To overcome the problem of degradation of nucleic acids, typically plasmid DNA (“pDNA”), and enhance the efficiency of gene transfection, cationic condensing agents (such as polybrene, dendrimers, chitosan, lipids, and peptides) have been developed to protect pDNA by condensing it through electrostatic interaction. (A. P. Rolland, From genes to gene medicines: recent advances in nonviral gene delivery, review in Therapeutic drug carrier systems, 15(2):143–198 (1998).) However, the use of condensed plasmid particles for transfection of a large number of muscle cells in vivo has not been successful as compared directly to “naked” DNA. Wolff, J. A., et al., J. Cell Sci., 103, 1249, 1992. In particular, due to the physiology of the muscle, the use of rigid condensed particles containing plasmid for efficient transfection of a larger number of muscle cells has not been successful to date because cationic lipid and polylysine plasmid complexes do not cross the external lamina to gain access to the caveolae and T tubules. Id.
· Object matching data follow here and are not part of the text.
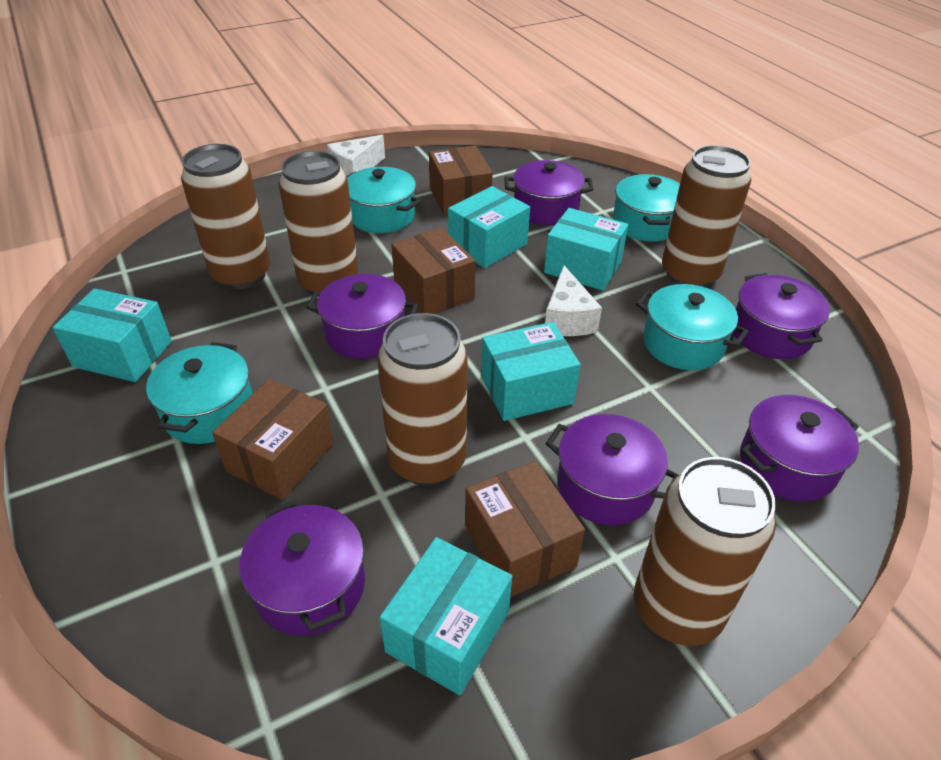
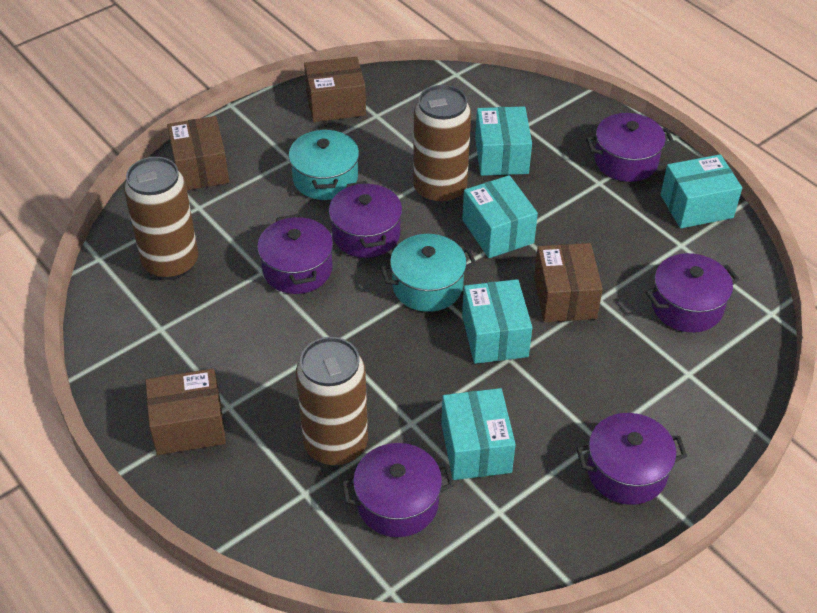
brown can: 5 -> 3
turquoise pot: 4 -> 2
white cheese: 2 -> 0

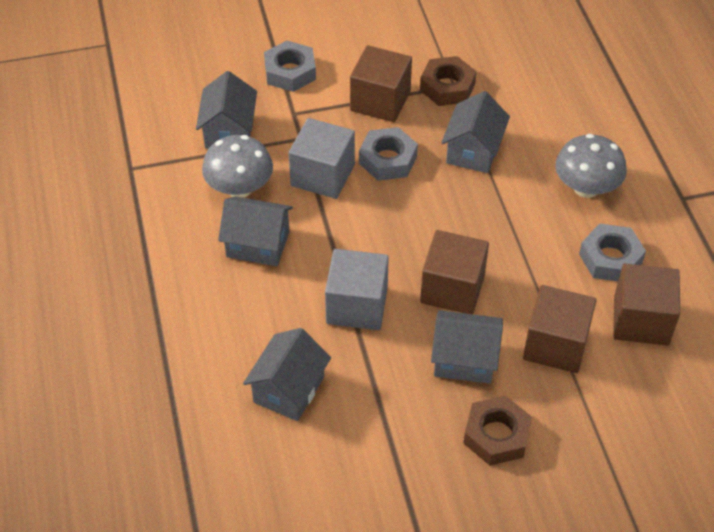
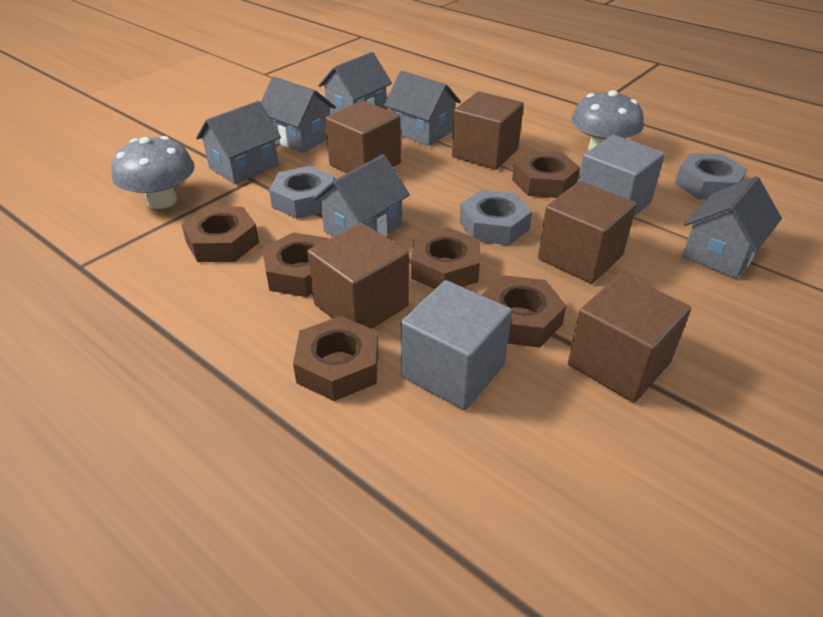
brown cube: 4 -> 5
brown nut: 2 -> 6
grey house: 5 -> 6

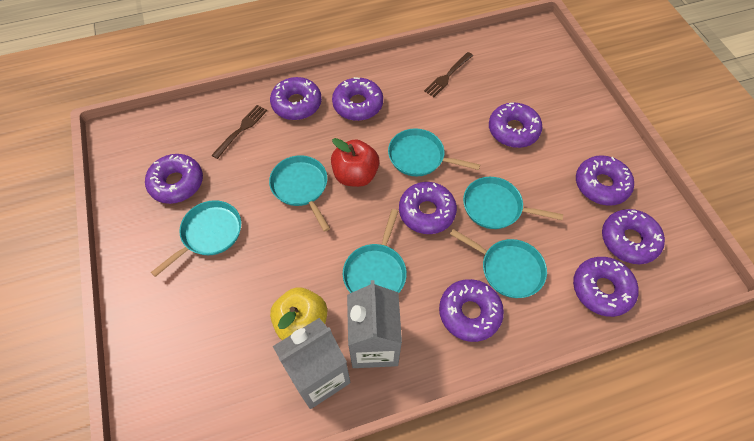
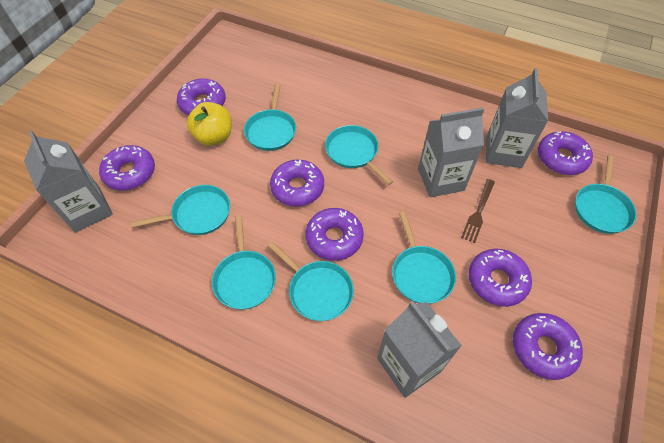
brown fork: 2 -> 1
grey carton: 2 -> 4
purple donut: 9 -> 7
red apple: 1 -> 0
turquoise pan: 6 -> 7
Additional strategies that include the modulation of the plasmid surface charge and hydrophobicity by interaction with protective, interactive non-condensing systems (e.g., PINC™ polymers) have shown advantages over the use of ‘naked’ DNA for direct administration to solid tissues. [WO9621470, U.S. Pat. No. 6,040,295, incorporated herein by reference.]
Biodegradable microspheres have also been used in gene delivery that encapsulate the nucleic acid. For example, W00078357, Chen, W. et al, disclosed matrices, films, gels and hydrogels which include hyaluronic acid (HA) derivatized with a dihydrazide and crosslinked to a nucleic acid forming slow release microspheres. W09524929, Boekelheide, K. et al., disclosed encapsulation of genes in a matrix preferably in the form of a microparticle such as a microsphere, microcapsule, a film, an implant, or a coating on a device such as a stent. U.S. Pat. No. 6,048,551, Beer, S. et al. disclosed a controlled release gene delivery system utilizing poly (lactide-co-glycolide) (PLGA), hydroxypropylmethyl cellulose phthalate, cellulose acetate phthalate, and the Ludragit R, L, and E series of polymers and copolymer microspheres to encapsulate the gene vector. Luo D et al. Pharm Res 1999 August;16(8):1300–8, reported the characterization of systems for controlled delivery of DNA from implantable polymer matrices (EVAc: poly (ethylene-co-vinyl acetate)) and injectable microspheres (PLGA and PLA: poly (D, L-lactide-co-glycolide) copolymer and poly (L-lactide), respectively). Despite their promise, microspheres can pose manufacturing difficulties and can adversely constrain the release of DNA in vivo, particularly in muscle tissue.
Thus, despite these recent advances, there remains a need for additional and improved formulated nucleic acid compositions and methods of administering the same for gene therapy.